The imidazole derivative is a compound represented by any 1 of the following general formulae (4), (5), (6), (7) or (8),

in the formula, R₁、R₂、R₃、R₄、R₅Each represents an aromatic hydrocarbon group or hydrocarbon group which may have a substituent such as a hydrogen atom, halogen atom, hydroxyl group, cyano group or sulfonyl group, a heterocyclic group or an aromatic group containing a hetero atom in the ring, and R₁、R₂、R₃、R₄、R₅R 'and R' may be the same or different and each represents An aliphatic or aromatic hydrocarbon group such as An alkyl or alkenyl group which may have An aromatic ring, An^-Represents Cl^-、Br^-、I^-Halide ion, CF₃SO₃ ^-、BF₄ ^-、PF₆ ^-。

15. The detection method according to claim 14, wherein the biomolecule sample is a nucleic acid, and the base sequence of the nucleic acid is determined on the basis of an electrophoretogram.

16. The detection method according to claim 14, wherein the biomolecule sample is a protein, and the protein separated according to the electrophoretogram is subjected to mass analysis.

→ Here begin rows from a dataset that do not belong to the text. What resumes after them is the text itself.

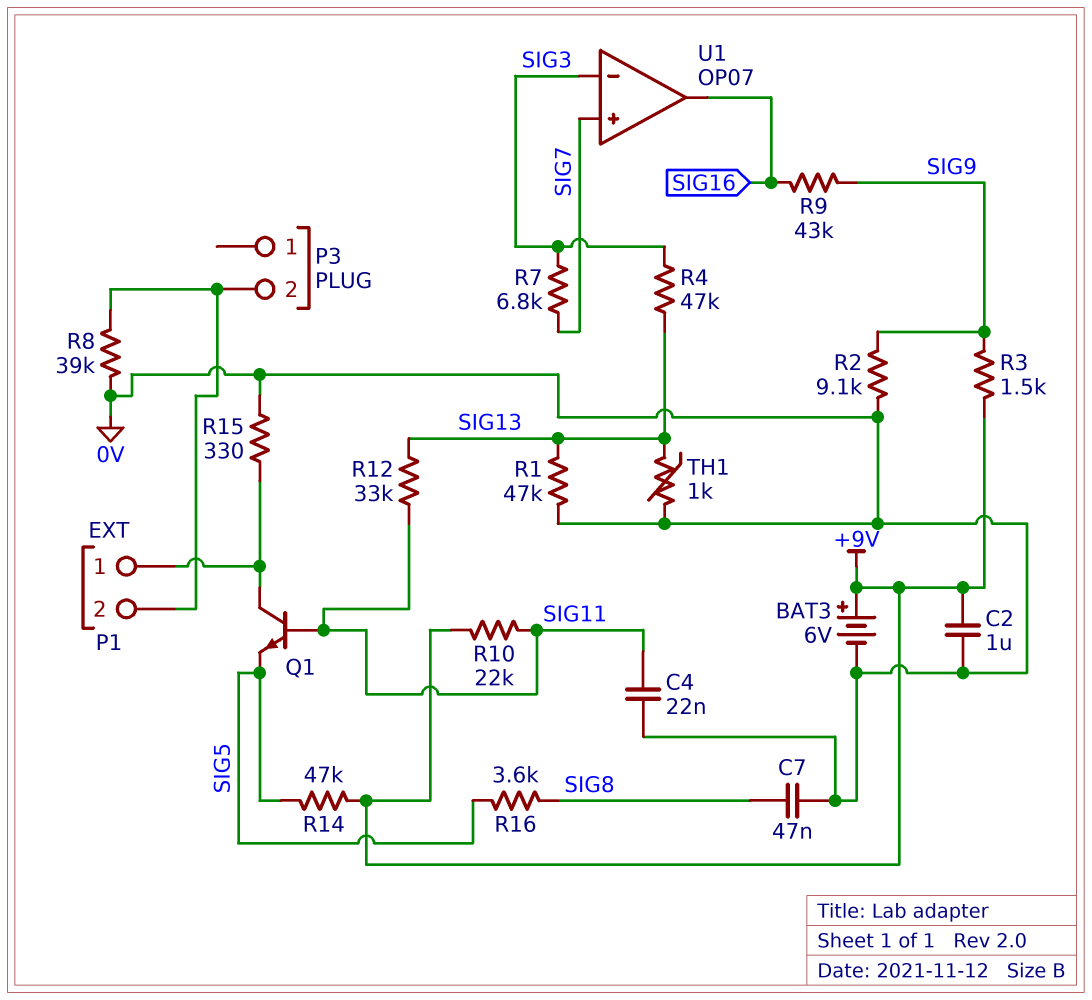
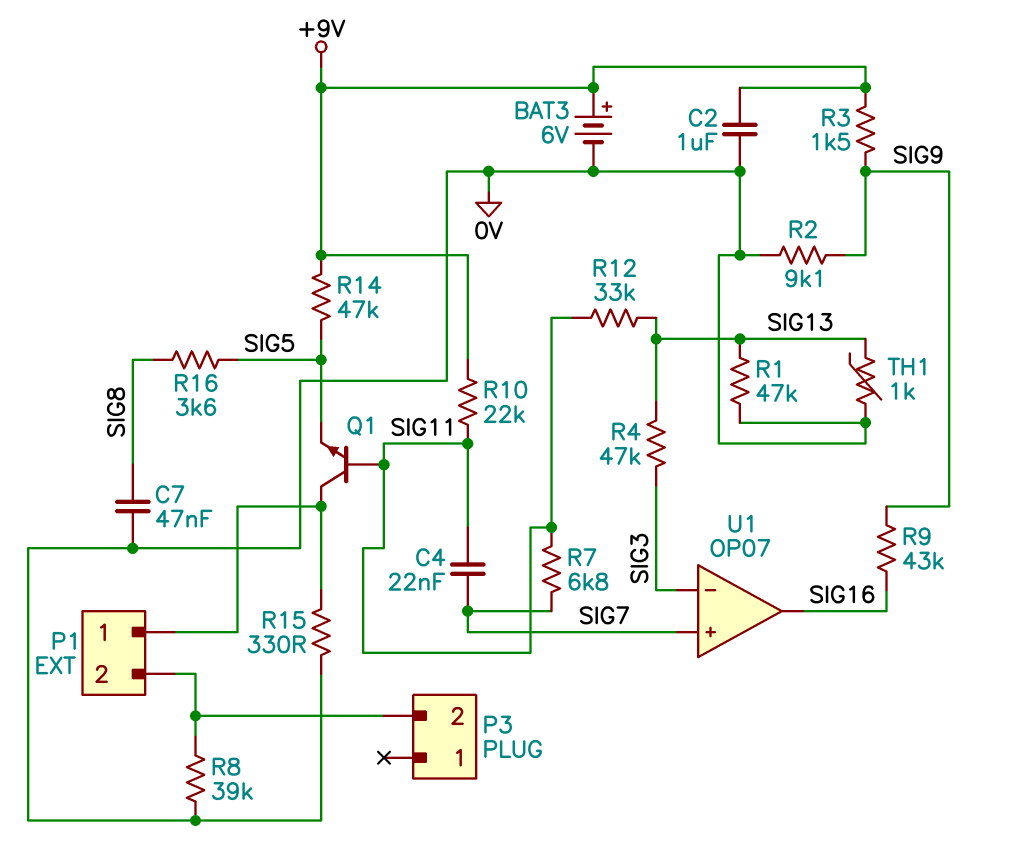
C4: 22nF (0V, SIG11) -> 22nF (SIG7, SIG11)
R7: 6.8k (SIG3, SIG7) -> 6.8k (SIG7, SIG11)

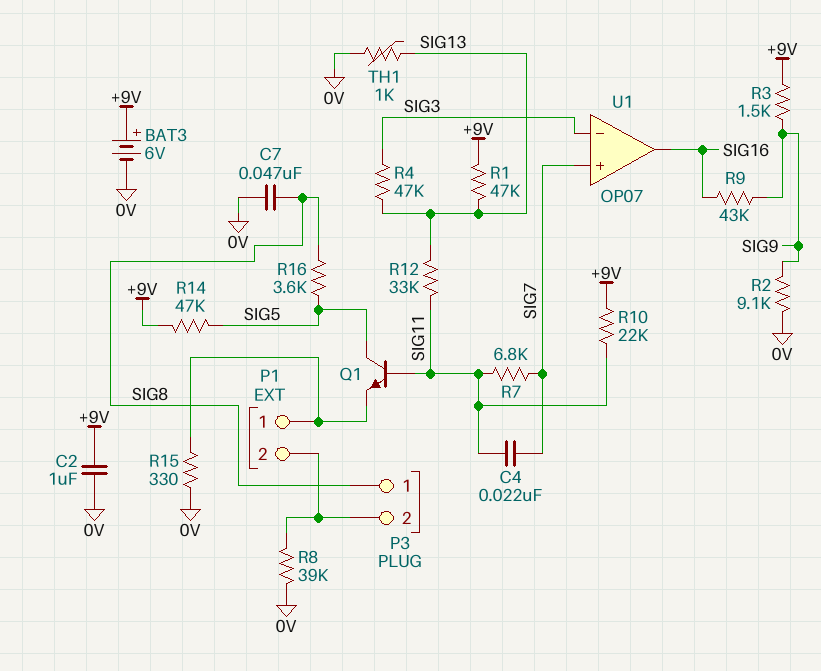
P3 pin 1: none -> SIG8
Q1: NPN (B SIG11, C P1/1, E SIG5) -> NPN (B SIG11, C SIG5, E P1/1)
R1: 47k (0V, SIG13) -> 47k (+9V, SIG13)

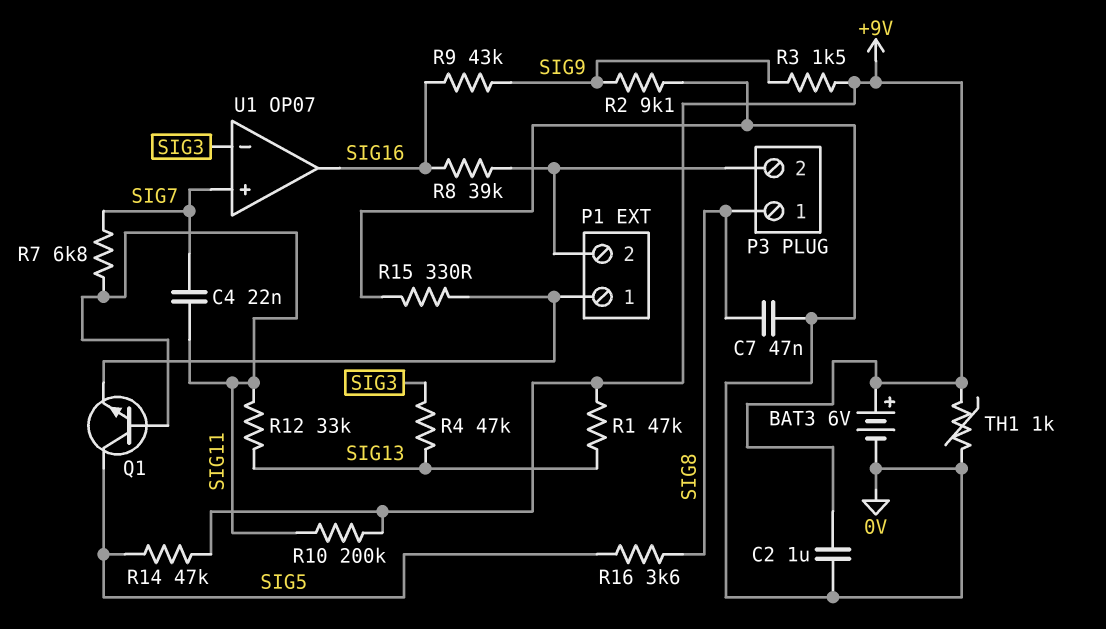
R8: 39k (0V, P1/2) -> 39k (P1/2, SIG16)
R10: 22k (+9V, SIG11) -> 200k (+9V, SIG11)
TH1: 1k (0V, SIG13) -> 1k (+9V, 0V)

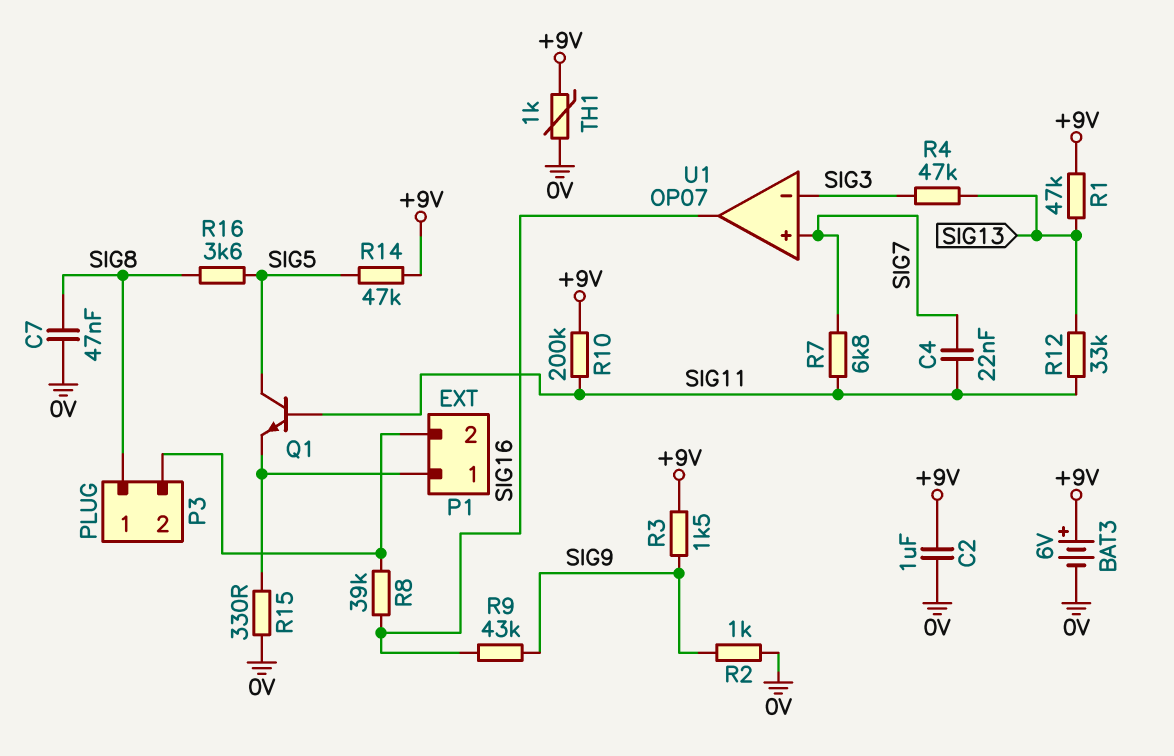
R2: 9.1k (0V, SIG9) -> 1k (0V, SIG9)

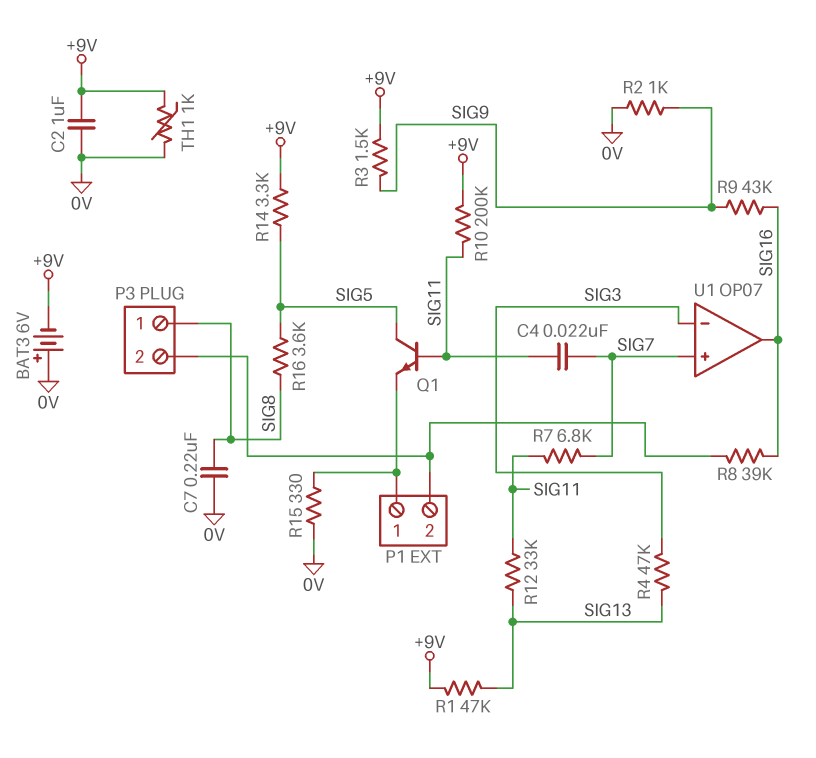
BAT3: 6V (plus +9V, minus 0V) -> 6V (plus 0V, minus +9V)
C7: 47nF (0V, SIG8) -> 220nF (0V, SIG8)
R14: 47k (+9V, SIG5) -> 3.3k (+9V, SIG5)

17. A method for staining a tissue or a cell, characterized in that a biomolecule in a tissue or a cell sample is labeled with an organic EL dye containing a fused ring compound including an azole derivative or an imidazole derivative,

the azole derivative is a compound represented by any 1 of the following general formulae (1), (2) or (3),

in the formula, R₁、R₂、R₃、R₄Each independently represents a hydrogen atom or a halogen atomAn aromatic hydrocarbon group or heterocyclic group which may have a substituent such as a hydroxyl group, cyano group or sulfonyl group, or An aromatic group which may have a heteroatom in the ring, X represents a nitrogen atom or a sulfur atom or An oxygen atom or a selenium atom which may have a substituent, R' represents An aliphatic hydrocarbon group or aromatic hydrocarbon group such as An alkyl group or alkenyl group which may have An aromatic ring, An^-Represents Cl^-、Br^-、I^-Halide ion, CF₃SO₃ ^-、BF₄ ^-、PF₆ ^-；

The imidazole derivative is a compound represented by any 1 of the following general formulae (4), (5), (6), (7) or (8),

in the formula, R₁、R₂、R₃、R₄、R₅Each represents an aromatic hydrocarbon group or hydrocarbon group which may have a substituent such as a hydrogen atom, halogen atom, hydroxyl group, cyano group or sulfonyl group, a heterocyclic group or an aromatic group containing a hetero atom in the ring, and R₁、R₂、R₃、R₄、R₅R 'and R' may be the same or different and each represents An aliphatic or aromatic hydrocarbon group such as An alkyl or alkenyl group which may have An aromatic ring, An^-Represents Cl^-、Br^-、I^-Halide ion, CF₃SO₃ ^-、BF₄ ^-、PF₆ ^-。

18. The staining method of claim 17, wherein said biomolecule is a nucleic acid or a protein.